Hotham envoya sans délai contre eux le Bedford et le Capitaine, espérant s’en emparer, ou, si l’escadre ennemie voulait leur porter secours, la forcer à une bataille générale. Les deux vaisseaux français se défendirent avec tant de valeur que les Anglais ne purent sitôt exécuter leur projet. Ils appelèrent à leur aide l’Illustre et le Courageux. Mais ils furent eux-mêmes tellement maltraités par le canon des républicains, que le premier, ne pouvant plus manœuvrer, fut brisé, et que le second se vit contraint de se retirer dans le port de Livourne.
Cependant le Bedford et le Capitaine canonnèrent toujours les deux vaisseaux de la république, qui, fortement endommagés dans leurs mâts, leurs haubans et leurs voiles, et ne pouvant plus être secourus par le gros de l’escadre que le calme forçait à l’immobilité, amenèrent pavillon et se rendirent.

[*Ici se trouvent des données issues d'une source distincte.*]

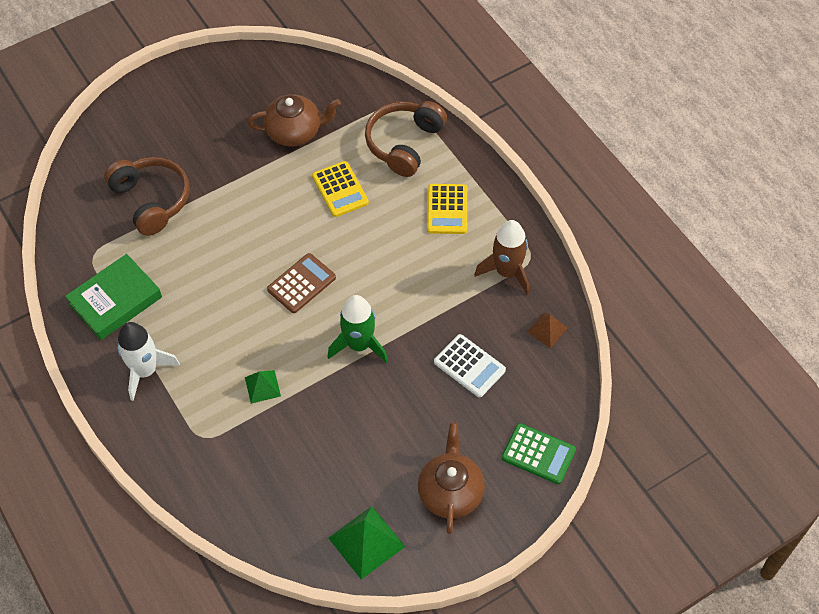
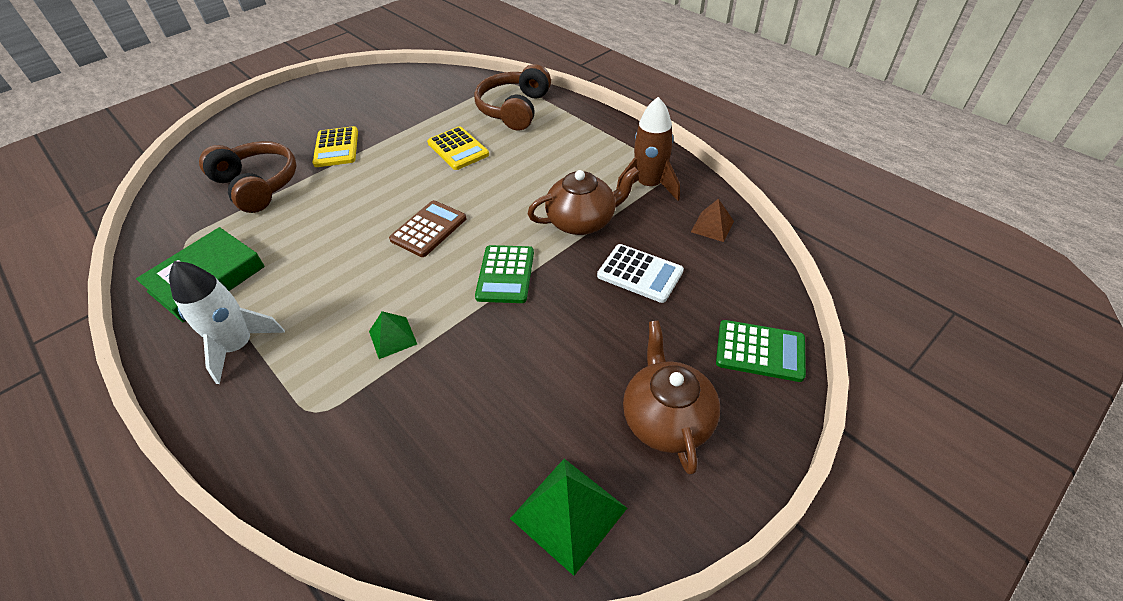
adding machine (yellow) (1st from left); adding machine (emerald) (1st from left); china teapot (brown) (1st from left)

Mais une légère brise s’étant élevée aussi pour les Français, ils en profitèrent, non dans le dessein de reprendre les vaisseaux perdus – ils étaient entièrement séparés de la flotte, et l’escadre anglaise qui s’était placée au milieu rendait l’entreprise impossible – mais pour se retirer avec le moins de perte qu’il se pourrait d’un champ de bataille où ils voyaient désormais plus de dangers à courir que de gloire à mériter.
Il y eut de la confusion dans cette manœuvre, et les ordres de l’amiral furent mal exécutés. Le Duquesne, qui était le chef de file et auquel tous les autres devaient se rallier pour opposer à l’ennemi un front sans lacune, le Duquesne, dis-je, ou n’ayant pas compris ou négligeant les ordres du capitaine général, prit la route au vent des Anglais et fut suivi de la Victoire et du Tonnant, de sorte que la division républicaine, séparée en deux par la flotte anglaise, ne pouvait plus ni communiquer, ni s’entendre.
Toutefois, cette fausse manœuvre fut compensée par une valeur inestimable. Le Duquesne, la Victoire et le Tonnant foudroyèrent si horriblement la ligne anglaise en la traversant, qu’elle en fut à moitié rompue. Et les Anglais eux-mêmes qui, à cette époque, ne rendaient pas une entière justice à la bravoure française, en restèrent frappés d’admiration.
Il résulta encore de cet évènement, que l’amiral Hotham songeant plutôt à réparer les avaries de ses vaisseaux qu’à poursuivre l’ennemi, entra dans le port de la Spezia. Bientôt après, prenant sa route par la mer Tyrrhénienne, il se rendit à San-Fiorenzo de Corse, pour surveiller de plus près le port de Toulon.
Après la bataille, les républicains se retirèrent dans le golfe de Juan, ensuite aux îles d’Hières, et enfin dans le port de Toulon.
Tel fut le combat du cap de Noli. La valeur y fut égale des deux côtés, mais les Anglais y montrèrent plus de discipline et d’habileté.
Ainsi fut déconcertée l’entreprise des Français sur la Corse. Leurs ennemis conservèrent l’empire de la Méditerranée.
La disette se fit sentir avec plus de force dans les provinces méridionales de France, et l’armée républicaine de la rivière du Ponent fut réduite à la plus affreuse misère. Mais, admirables dans leur ardeur à surmonter les dangers de la guerre, les Français se montrèrent plus admirables encore à lutter contre la faim, qui détourne si facilement de faire le bien, qui excite si puissamment à faire le mal.